Ghetto Supastar is the debut solo studio album by former Fugees member and American rapper Pras. The album was released on October 27, 1998, through Ruffhouse Records and Columbia Records.

==Promotion==
The album produced the single "Ghetto Supastar (That Is What You Are)," features a rap by Ol' Dirty Bastard and additional vocals by R&B singer Mýa. The song became a worldwide hit, and Pras' biggest hit to date as a solo artist, reaching number fifteen on the US Billboard Hot 100, and reaching number one in eight countries, as well as reaching the top five in five countries as well, including the United Kingdom. The song received a nomination for Best Rap Performance by a Duo or Group at the 41st Grammy Awards. Originally, "What'cha Wanna Do" was due to be released as the album's third single on September 28, 1998. However, at the last minute, it was replaced with "Blue Angels."

==Critical reception==

Entertainment Weeklys Tom Sinclair felt that although the album "sounds like he’s got one ear glued to the No Limit catalog and the other to Puff Daddy (”Blue Angels” samples the theme from Grease), Ghetto Supastar yields enough lowbrow kicks to keep hardcore heads bobbing until the next Fugees disc." Vibe concluded that "this crowd-pleasing approach just might confirm Pras as the ghetto superstar he doesn't know he already is." Anthony Decurtis, writing for Rolling Stone, wrote that "nothing else on Supastar réaches nearly as high as [its lead single] – in particular, the rapping by Pras and the usual array of guests rarely rises above (or, to be fair, below) mere adequacy. But the most intriguing aspect of the album is the way it continues the effort of the Fugees camp and Puff Daddy's family to establish the pop wing of hip-hop as the definitive mainstream music of our time – a form that can incorporate the most tamed and sanctioned aspects of our culture while maintaining an air of the forbidden."

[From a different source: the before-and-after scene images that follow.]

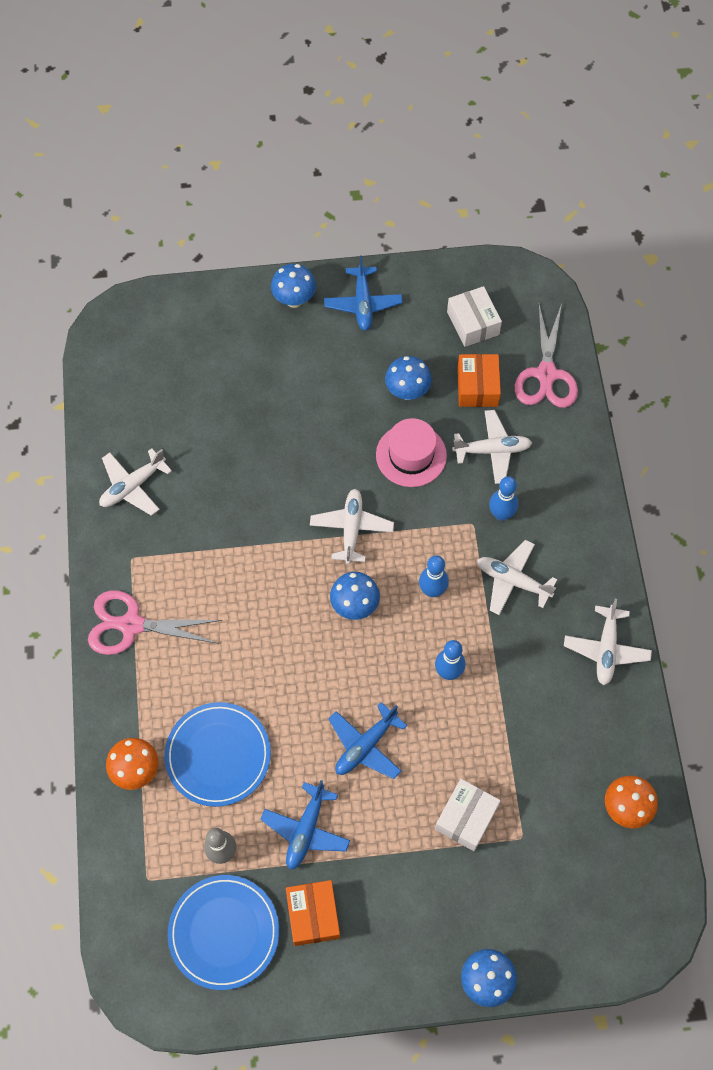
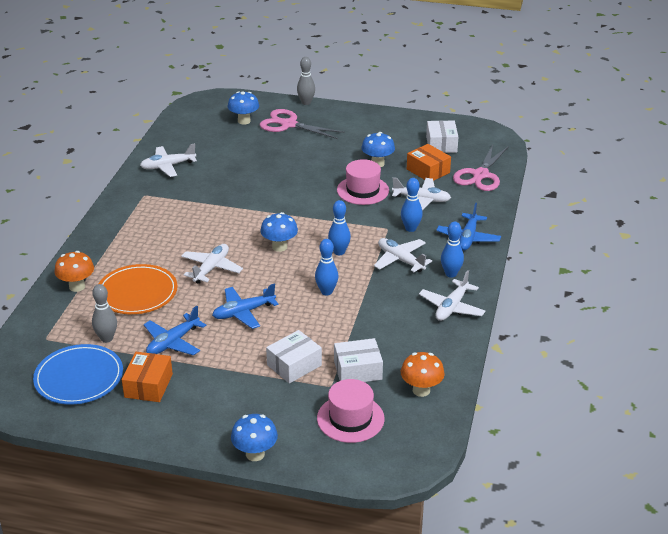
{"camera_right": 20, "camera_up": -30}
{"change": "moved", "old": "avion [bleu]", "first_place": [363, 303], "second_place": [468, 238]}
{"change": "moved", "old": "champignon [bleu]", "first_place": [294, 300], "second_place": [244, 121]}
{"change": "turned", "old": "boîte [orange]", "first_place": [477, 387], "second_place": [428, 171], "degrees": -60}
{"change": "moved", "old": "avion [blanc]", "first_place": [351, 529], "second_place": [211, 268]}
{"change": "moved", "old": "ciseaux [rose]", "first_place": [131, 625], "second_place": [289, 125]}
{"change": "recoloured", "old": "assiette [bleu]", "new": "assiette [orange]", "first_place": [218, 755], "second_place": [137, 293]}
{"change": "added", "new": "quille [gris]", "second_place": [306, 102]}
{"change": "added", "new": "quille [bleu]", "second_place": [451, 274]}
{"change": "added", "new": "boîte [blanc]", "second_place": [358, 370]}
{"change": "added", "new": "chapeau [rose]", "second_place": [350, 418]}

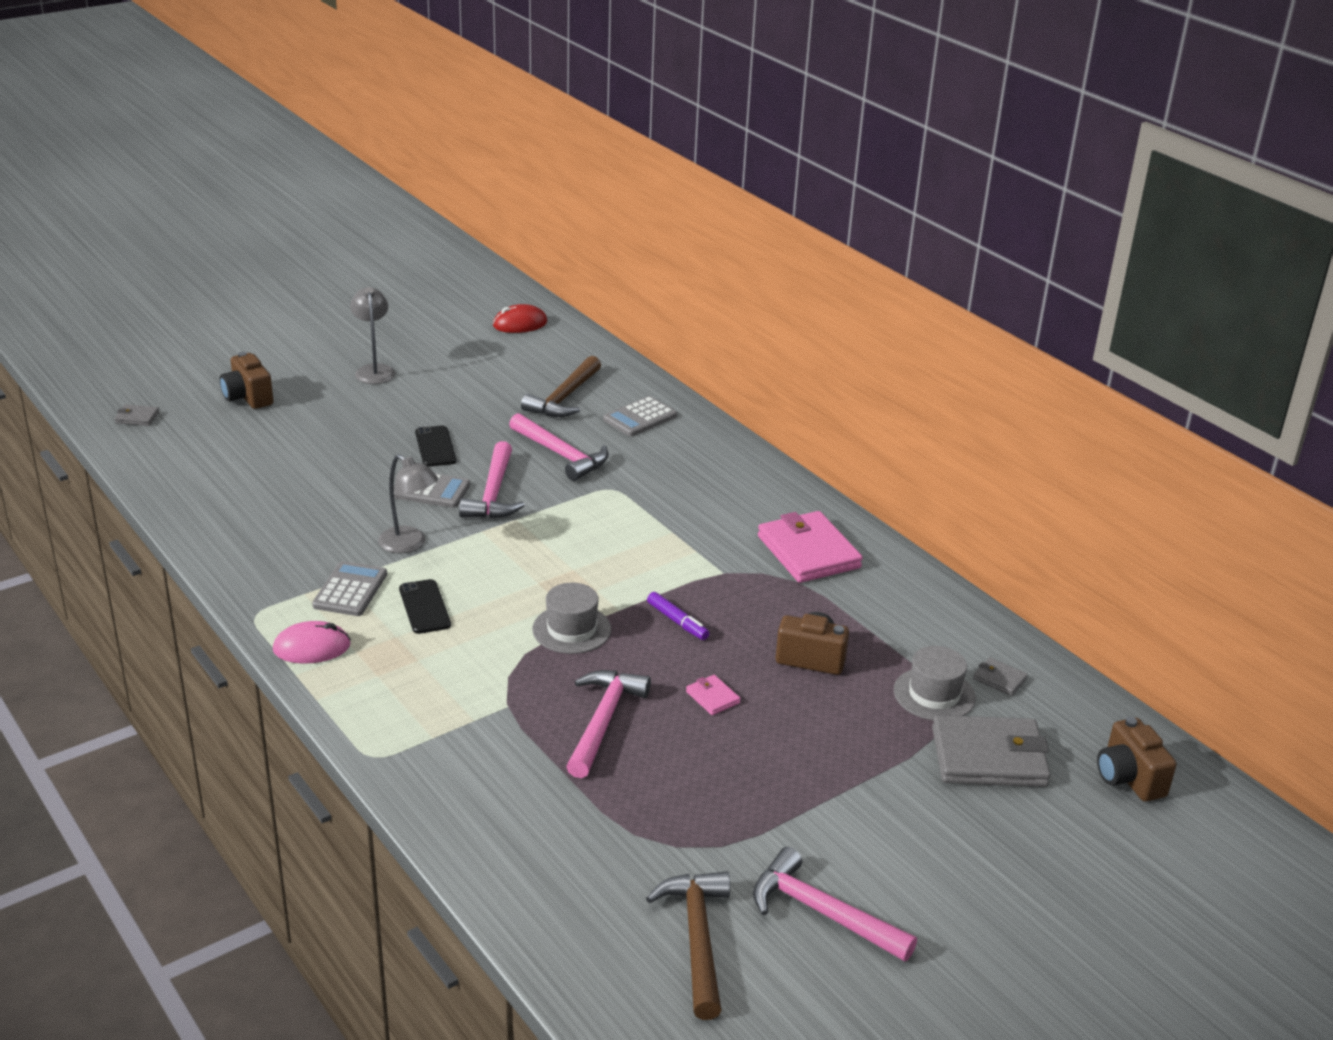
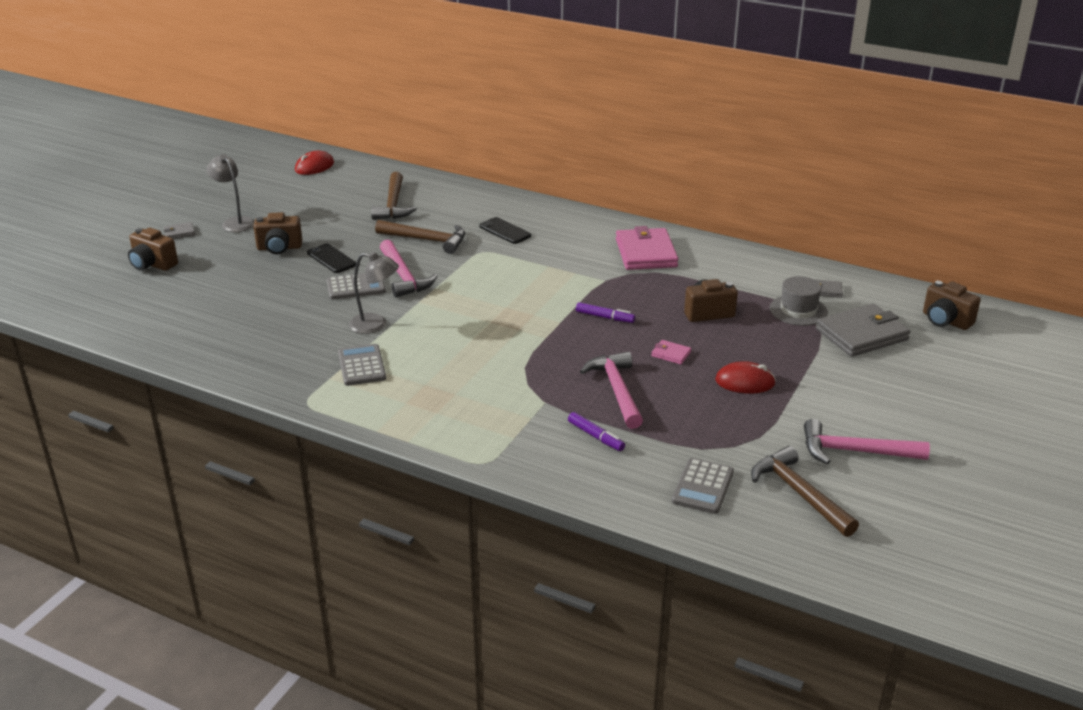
{"camera_right": -25, "camera_up": 0}
{"change": "moved", "old": "calculatrice [gris]", "first_place": [640, 418], "second_place": [702, 487]}
{"change": "moved", "old": "portefeuille [gris]", "first_place": [137, 417], "second_place": [179, 233]}
{"change": "recoloured", "old": "marteau [rose]", "new": "marteau [marron]", "first_place": [561, 454], "second_place": [426, 240]}
{"change": "turned", "old": "portefeuille [rose]", "first_place": [808, 552], "second_place": [645, 253], "degrees": 45}
{"change": "moved", "old": "téléphone [noir]", "first_place": [424, 607], "second_place": [505, 231]}
{"change": "removed", "old": "chapeau [gris]", "first_place": [571, 629]}
{"change": "removed", "old": "souris [rose]", "first_place": [312, 647]}
{"change": "added", "new": "appareil photo [marron]", "second_place": [279, 248]}
{"change": "added", "new": "souris [rouge]", "second_place": [745, 382]}
{"change": "added", "new": "feutre [violet]", "second_place": [596, 436]}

AllMusic editor Bill Cassel rated the album two and a half stars out of five. He called Ghetto Supastar a "scattershot, throw-in-the-kitchen-sink approach. You get the single, 11 more songs, versions of "Hallelujah" and "Amazing Grace" and a whole bunch of Pras' answering machine messages. That said, Ghetto Supastar isn't half-bad [...] With a little editing, [it] could've been a killer; as is, it's an entertaining slice of R&B-oriented hip-hop." Chicago Tribune critic Soren Baker found that Pras was not "capable of carrying a full-length album [...] The Haitian native's debut solo album [...] is a messy attempt to ride the coattails of today's hottest hip-hop sounds. Jean's and Hill's albums demonstrated their creativity and musicianship, whereas Pras seems content mimicking other, more capable, rappers on his set. Although much of rap is built around reinterpreting someone else's work, Pras' results sound bland and forced."

Professional ratings
Review scores
| Source | Rating |
| AllMusic | Star Half star |
| Entertainment Weekly | B− |
| Robert Christgau | (dud) |
| Rolling Stone | Star |

==Chart performance==
The album debuted at number fifty-five on the US Billboard 200 chart, and number thirty-five on the R&B/Hip-Hop Albums chart. By March 2005, Ghetto Supastar had sold 175,000 copies in the United States, according to Nielsen SoundScan.

==Track listing==

Notes
- ^{} denotes co-producer(s)
Sample credits
- "Ghetto Supastar (That Is What You Are)" contains an interpolation from "Islands in the Stream" (1983).
- "Blue Angels" contains replayed elements from "Grease" (1978).
- "Get Your Groove On" contains replayed elements from "Rock Your Baby" (1974).
- "Yeah 'Eh Yeah 'Eh" contains replayed elements from "Birdland" (1977).
- "What's Clef" contains replayed elements from "What's Love Got to Do with It" (1984).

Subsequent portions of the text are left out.